CAMARINES NORTE PROVINCE, Philippines -- "Mom, I'm so tired." With twisted fingers and an emaciated body, the adult son of Charito Avellano Elcano, who lives in the city of Jose Panganiban here, became unable to ingest anything but fruit and milk. As he repeatedly pounded on the walls in agony, all Elcano could do was pray to God that if her son was to die, that he would quickly spare him of the pain.
That was seven years ago, when the 59-year-old lost her third child German to mercury poisoning. He was 27 at the time. As a child, German had inhaled a large amount of mercury vapor, which eventually claimed his life. "It's my fault I exposed such a young child to mercury," lamented Elcano in tears.
In 1989, she returned to her hometown of Jose Panganiban with her children from the island of Leyte. At the time, the gold rush was in full swing, and a former classmate had made a hefty profit from artisanal and small-scale gold mining (ASGM), which uses mercury to purify gold. Elcano also wanted to make money. She hired 60 people, and at the end of the following year, an 8-kilogram hunk of gold was discovered in a mountain she owned. Purchasing 10 kilograms of mercury, Elcano began refining the gold in her home.

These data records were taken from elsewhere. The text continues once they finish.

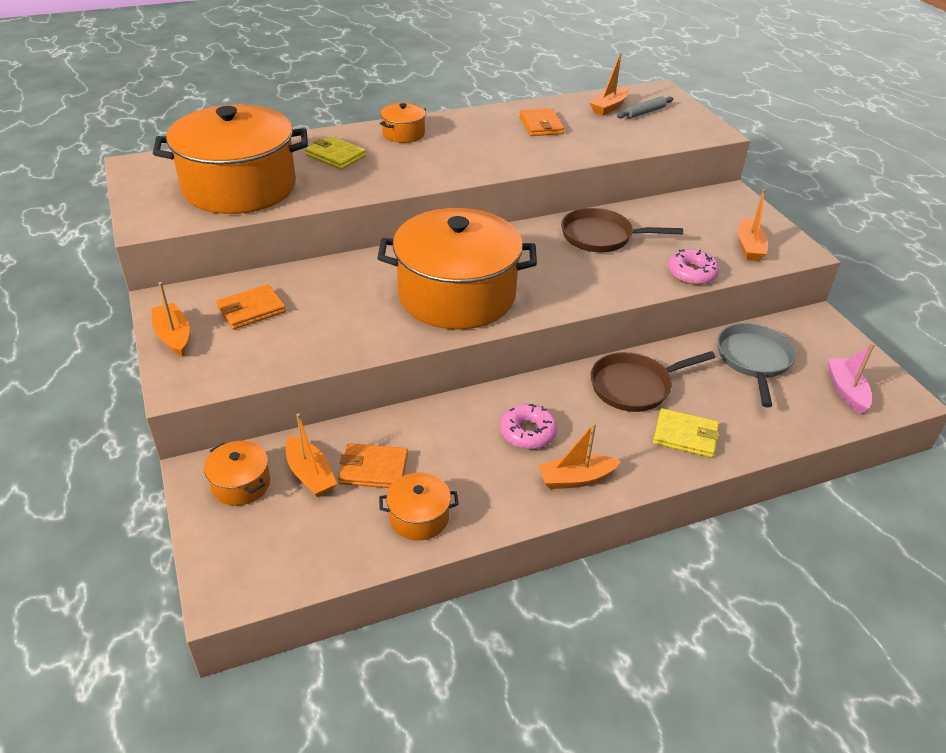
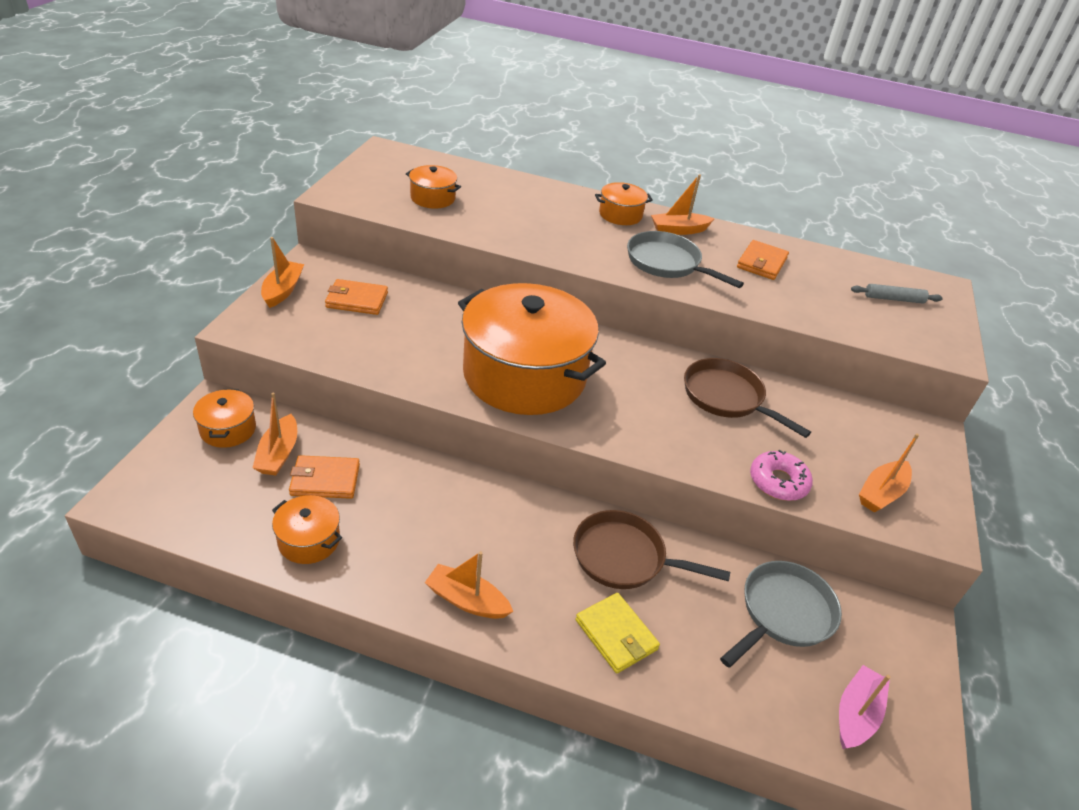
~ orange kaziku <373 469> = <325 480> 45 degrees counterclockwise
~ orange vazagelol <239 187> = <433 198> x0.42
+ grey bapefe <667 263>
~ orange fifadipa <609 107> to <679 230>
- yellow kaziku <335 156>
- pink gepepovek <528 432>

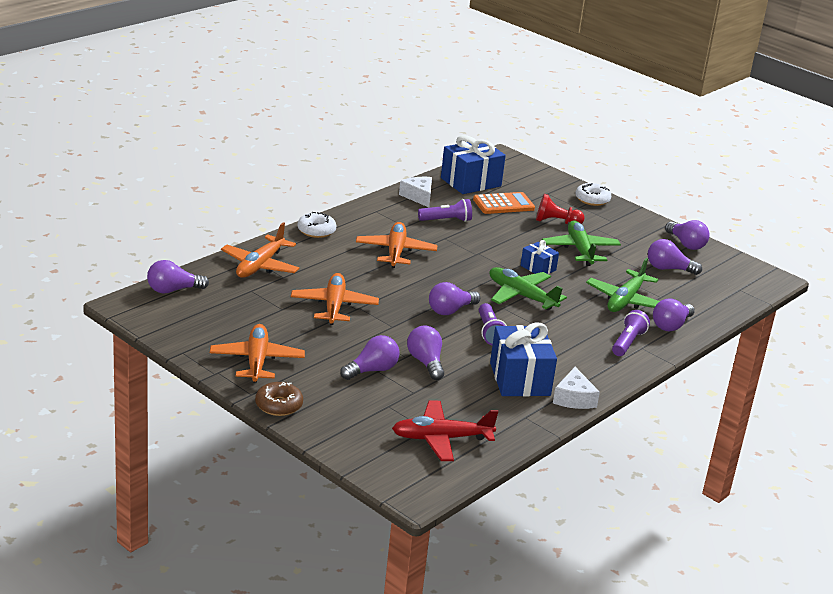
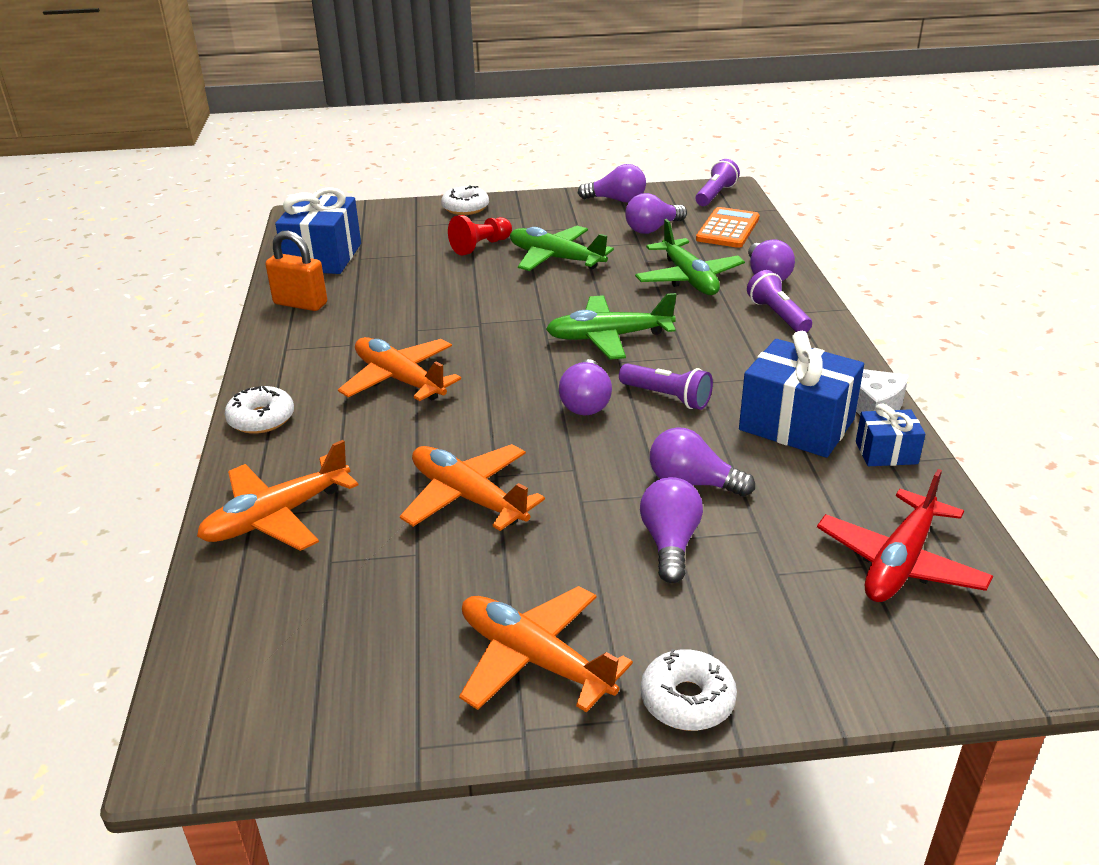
~ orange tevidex <260 266> = <276 517> 75 degrees clockwise
~ white sasefal <418 196> to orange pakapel <300 304>
~ brown gepepovek <278 405> to white gepepovek <687 700>
~ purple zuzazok <446 220> to <715 195>
~ orange tarinox <503 204> to <728 229>
~ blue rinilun <538 268> to <886 453>
- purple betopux <173 290>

Not wanting anyone to see the gold, she shut all the windows in the house. Heating an alloy made from crushed gold ore and mercury to evaporate the mercury and produce purified gold, she continued her work every day into the predawn hours. With the windows tightly closed, the evaporated mercury vapor had nowhere to go.
One day, a then 7-year-old German, whose room was on the second floor of the house, complained that he was having trouble breathing. The condition of German's uncle in his 40s, who was living with them, also quickly took a turn for the worse, and he was diagnosed with mercury poisoning at the hospital. He died later that day.
Elcano worried about German. When he turned 15, he began complaining of chest pain. He would also suddenly laugh, or mumble things that didn't make sense. Around the time he was 22, he was diagnosed with severe mercury poisoning. Despite treatment, his body gradually deteriorated. When he died in 2010, his entire body was emaciated.
"Even though it was my fault that he was dying, he never once complained," Elcano said of her thoughtful son. "He was a good kid and I sacrificed him in the name of money."
While German is buried in a cemetery nearby, Elcano rarely visits. "He's still alive in my heart," she said. If she goes, the memories of his pain well up.
The death of her beloved son changed Elcano. Now, she no longer uses mercury in ASGM, and to make sure that a tragedy like hers doesn't occur again, she spreads the word about the dangers of mercury to those around her. Regarding the adoption of the international Minamata Convention on Mercury this August, which calls for restrictions on mercury, Elcano said, "This will help further spread awareness about the dangers of mercury to the next generation."
"I want to convey my story to as many people as possible, so that the use of mercury will end as soon as possible," she said. (By Tetsuro Hatakeyama, Science & Environment News Department)
This is the second part of a series of articles on mercury poisoning.